There are a number of interesting features to this Judgment.
Firstly, it clearly anticipates that commercial organisations with a turnover significantly in excess of £50 million will find themselves, even in circumstances of low culpability and low likelihood of harm (as distinct from actual harm), facing fines commensurate with a higher category of harm to reflect their greater financial size. This, in one sense, is hardly surprising, but it also serves to underline the already existing understanding that the Definitive Guideline is ushering in a new era of much higher fines in regard to "routine" health and safety offences (albeit it must be borne in mind at all times in regard to this case that it involved a fatality – see below).
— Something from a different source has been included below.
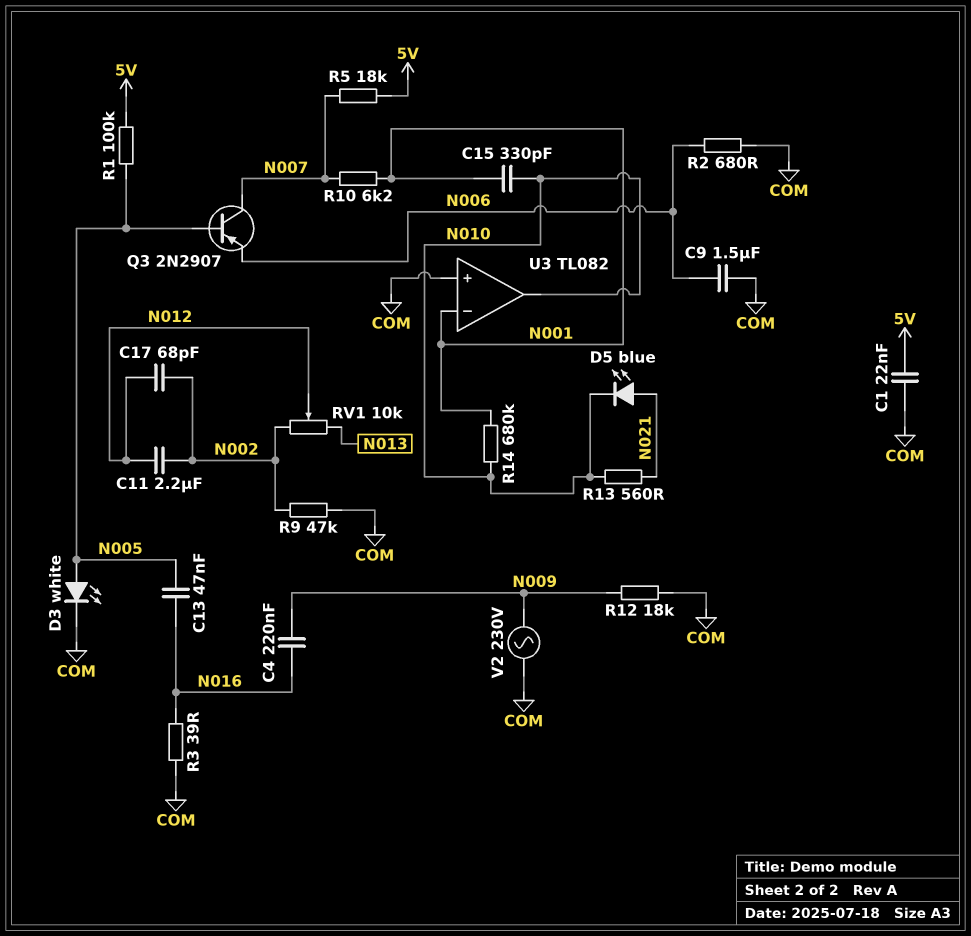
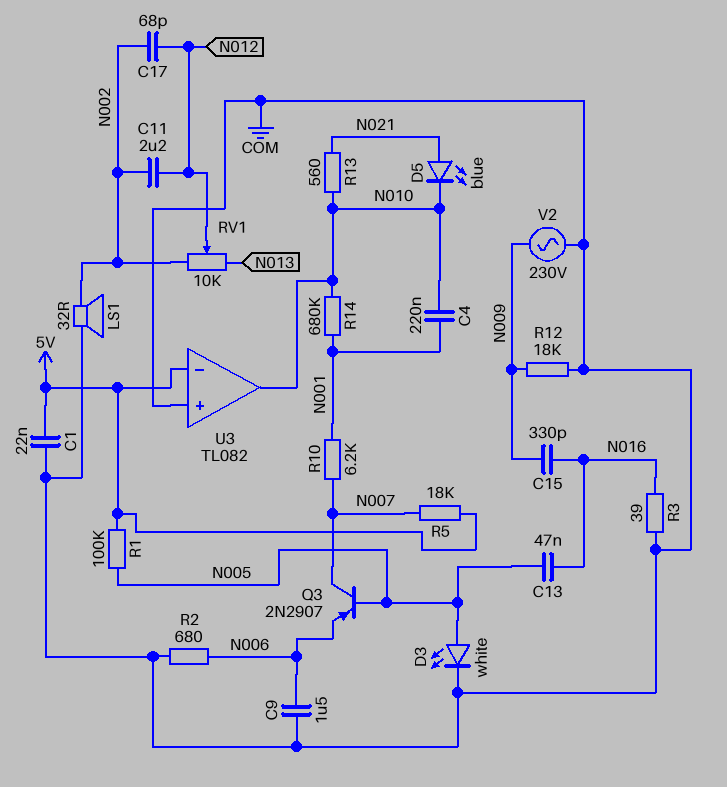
C4: 220nF (N009, N016) -> 220nF (N001, N010)
C15: 330pF (N001, N010) -> 330pF (N009, N016)
LS1: none -> speaker 32R (COM, N002)
R9: 47k (COM, N002) -> none
U3 pin in-: N001 -> 5V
Secondly, the Court of Appeal’s treatment of the turnover v profit conundrum is very interesting. Albeit they declined to make any further adjustment, in this case, to allow for the disparity between turnover and profit, they clearly anticipate that, in the right case, this may be permissible. In order for a Defendant to benefit from such an adjustment, it appears very clear that they would need to show a consistent historical pattern of radical disparity between turnover and profit, as distinct from a situation (as here) of a temporary impact on profitability consequence upon exceptional (but short duration) circumstances.
It will be very interesting to see what might happen in the context of sentencing if and when such a case were to come before the Courts. The Court of Appeal has made it clear that turnover is not the sole criterion and, therefore, the right case might be capable of advancing such an argument with some hope of some level of success.
Thirdly, the influence of the Defendant’s background solid financial position (with assets in excess of £500m), has clearly impacted significantly. Moreover, that background solid financial position appears to have fed through into significant remuneration for senior personnel within the organisation. Those 2 factors have clearly weighed heavily in the balance in terms of the Court of Appeal’s decision not to further adjust the starting point fine fixed at £450,000. The reason for this is obvious and grows directly out of the intention of the Definitive Guideline to set fines which bring home to both senior officers and shareholders the financial implications of failure to properly engage with health and safety legislation. It is perhaps interesting to note that the eventual fine arrived upon in this case (prior to reduction for early plea) is comparable to the annual salary of the most senior director (according to the figures provided earlier in the Judgment).
Fourthly, it should be explicitly noted that the level of fine imposed in this case was, quite explicitly, characterised by their Lordships to be reflective of the low culpability and low risk of harm. Their Lordships made it very clear that had those two factors not mitigated in favour of the Defendant/Appellant, the eventual fine would have been much larger. Accordingly, in a situation where a similarly sized Defendant was unable to demonstrate such a favourable interpretation of those factors, an even larger fine would be expected without, it is submitted, any real prospect of appeal, given the attitude displayed by the Court of Appeal.
Fifthly, this decision serves to underline that where there is any significant injury, let alone a fatality, a (very) significant fine is now to be expected (in comparison to historic fine parameters). Where a fatality has eventuated, that level of fine will be further enhanced.